Das Comeback von ÖFB-Star Marko Arnautovic in Italien verzögert sich. Emanuel Aiwu sorgte indes mit Cremonese am Mittwoch für die nächste große Sensation im italienischen Cup.
Nachdem das Schlusslicht der Serie A im Achtelfinale Napoli eliminiert hatte, gelang nun der Coup im Olympiastadion: Bei der AS Roma, Salzburgs Gegner in der Zwischenrunde der Europa League, siegte der krasse Außenseiter 2:1, steht im Semifinale. Der Ex-Rapidler bot 90 Minuten lang eine starke Vorstellung, bekam von der „Gazzetta dello Sport“ die gute Note 7: „Aiwu war der Beste in der Gäste-Abwehr, agierte sehr clever.“
Während es für Marko Arnautovic weiter „Bitte warten“ heißt.

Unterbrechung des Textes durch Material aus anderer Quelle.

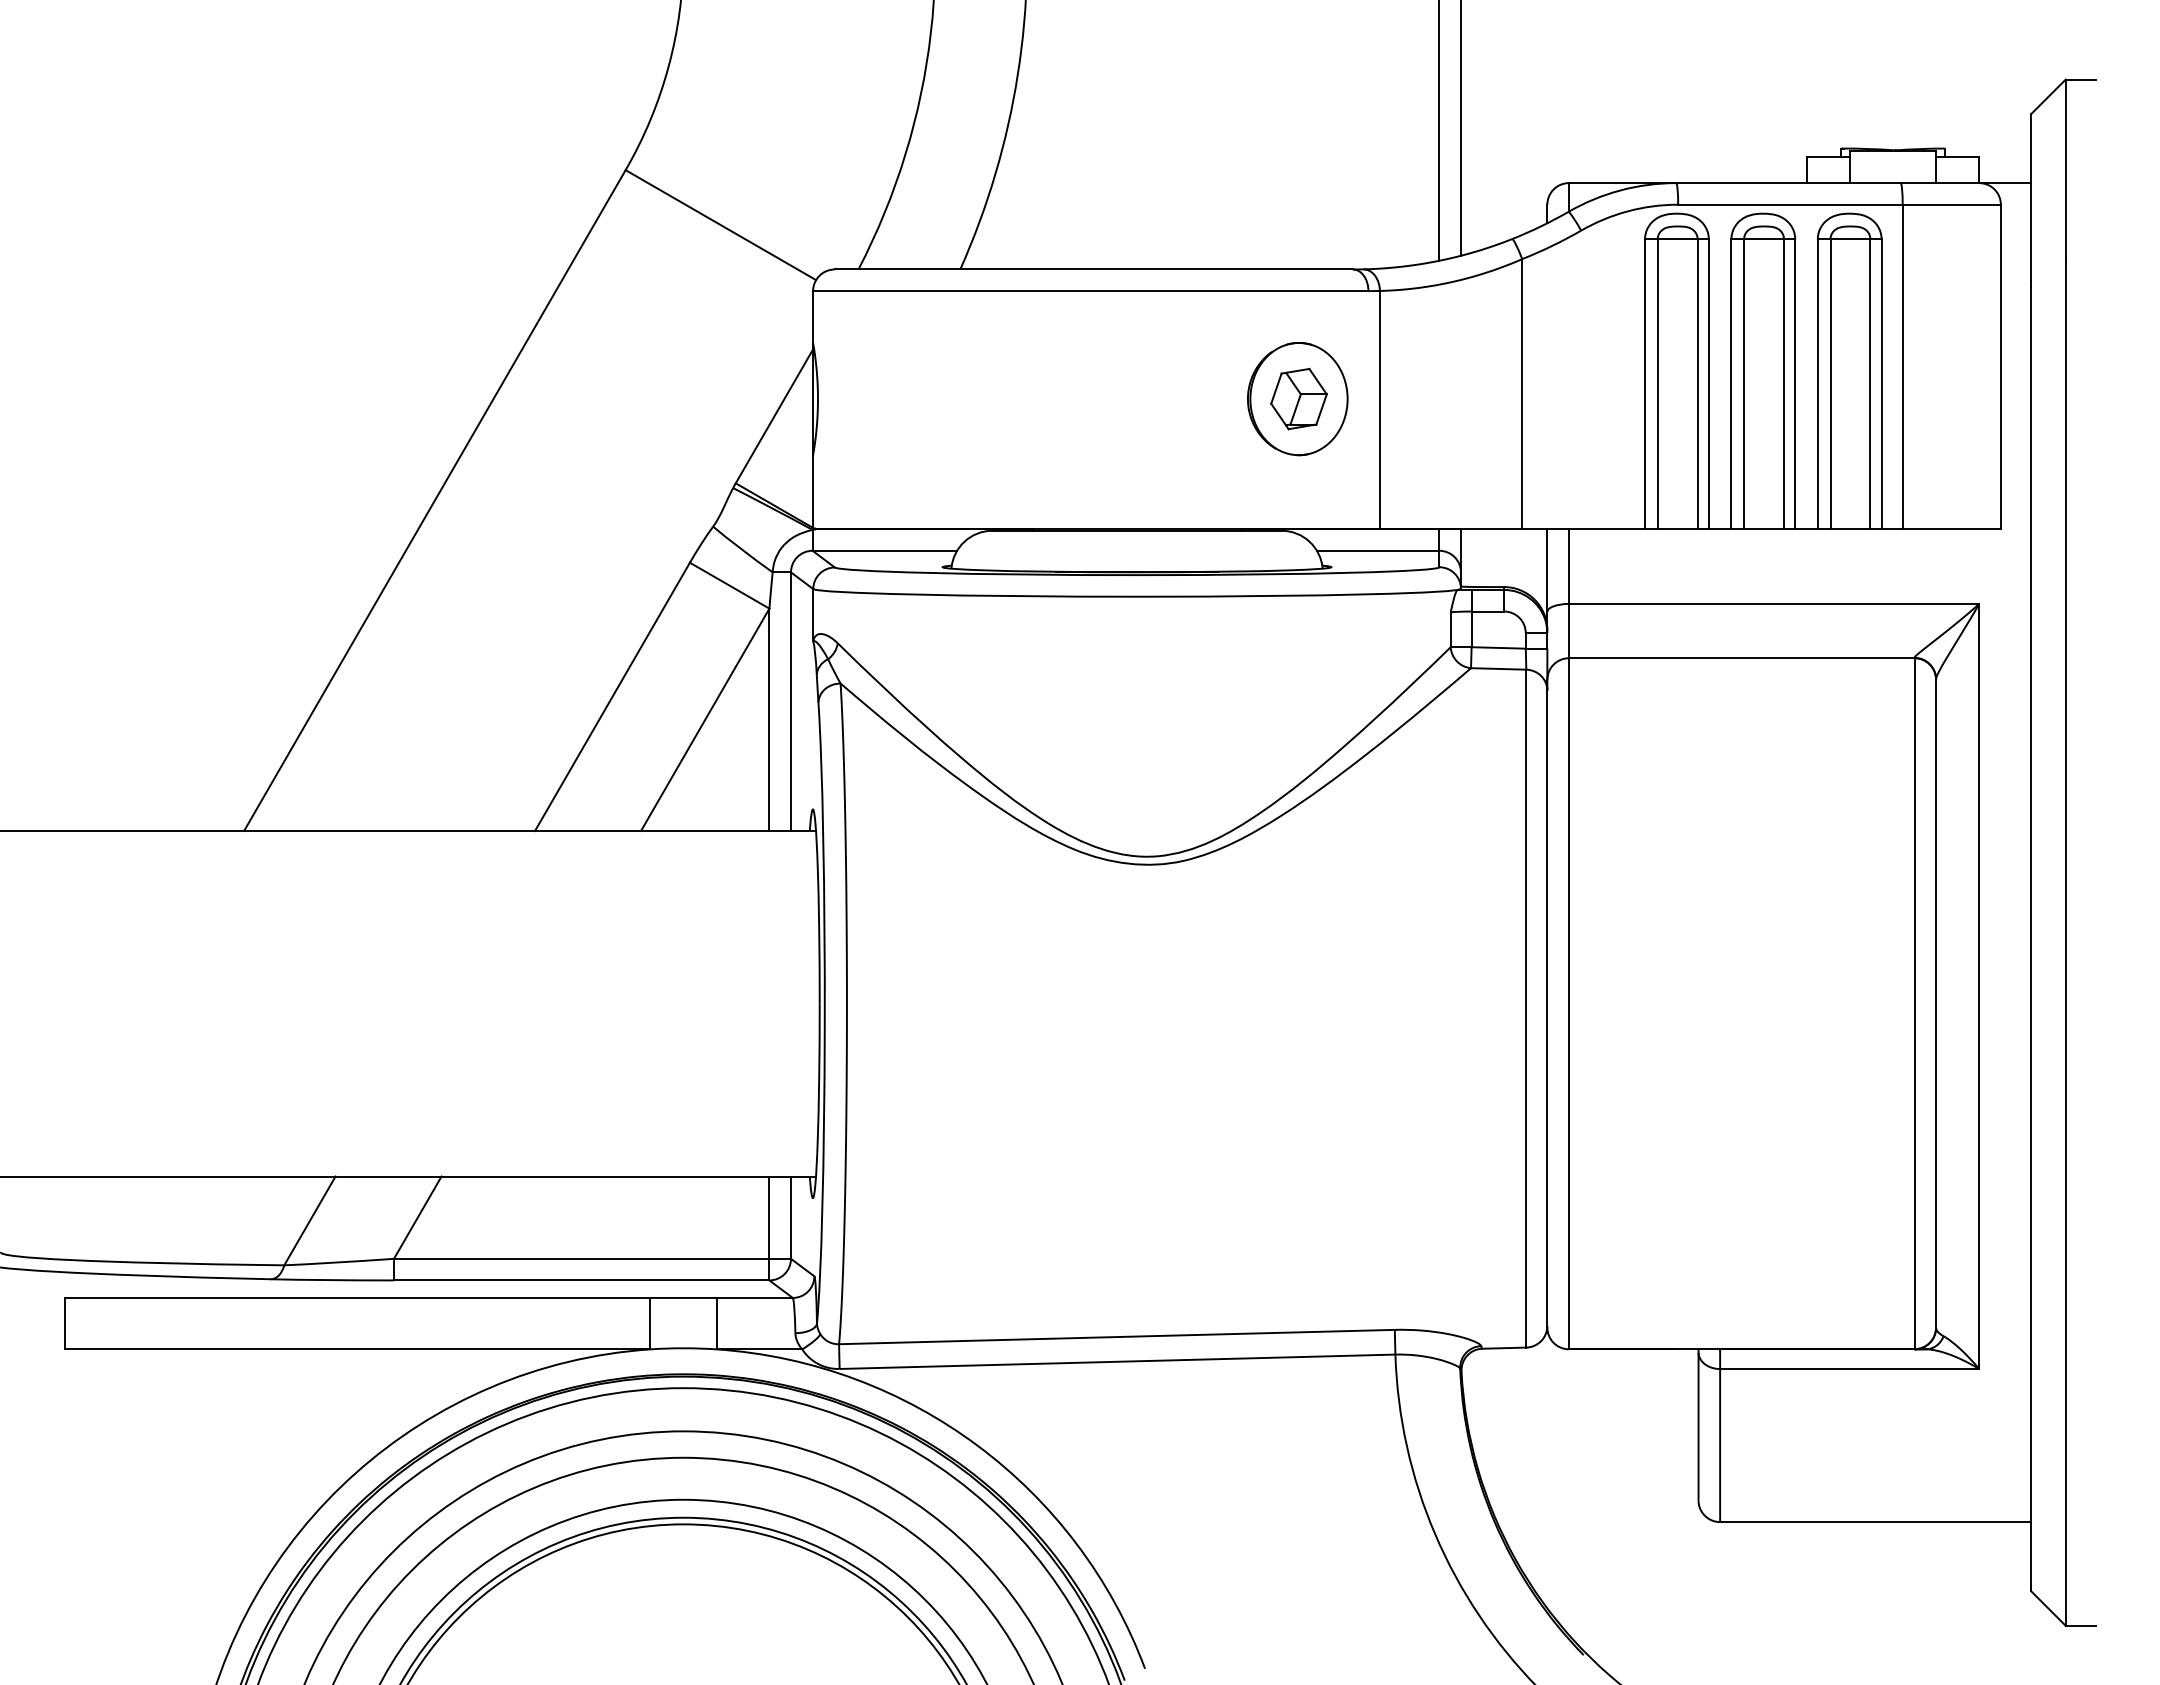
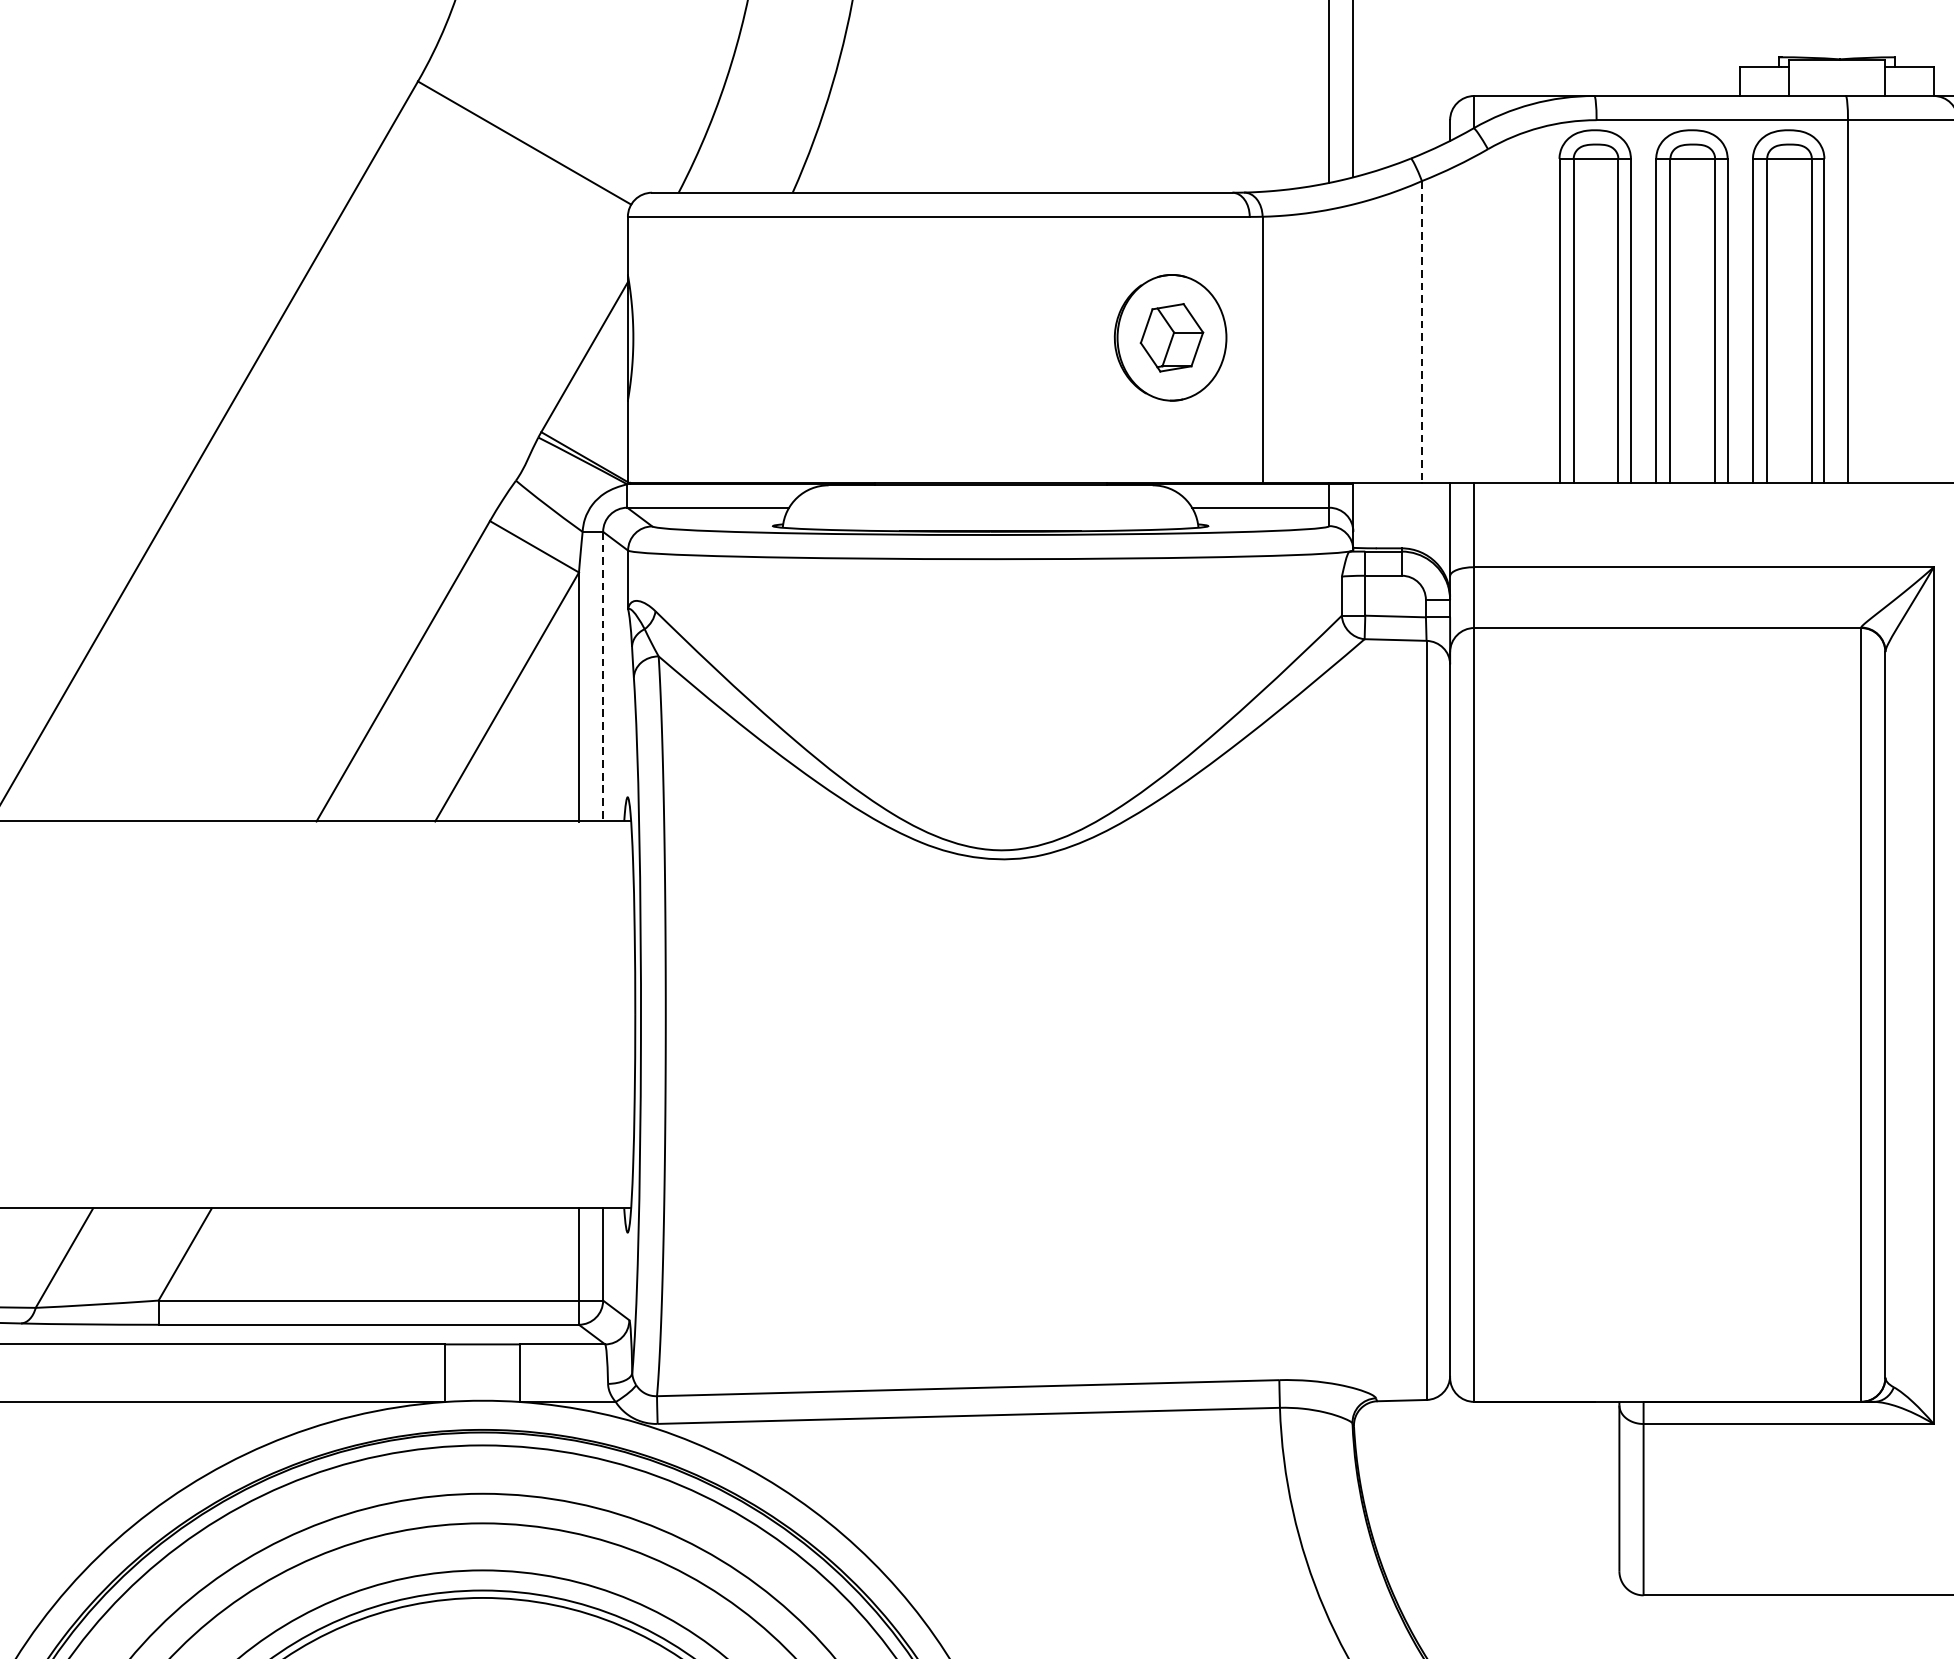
line: (1522, 393) -> (1422, 331), solid -> dashed
line: (791, 702) -> (603, 677), solid -> dashed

Der ÖFB-Teamstürmer ist wegen einer Verletzung am rechten Fuß seit Anfang Jänner außer Gefecht, stieg zuletzt wieder ins Training von Bologna ein.
Der ÖFB-Teamstürmer arbeitet vorerst nur individuell, am Mittwoch rund 20 Minuten lang. Sein für Anfang Februar anvisiertes Comeback verzögert sich: Für die sonntägige Partie bei Fiorentina ist der 33-Jährige noch kein Thema.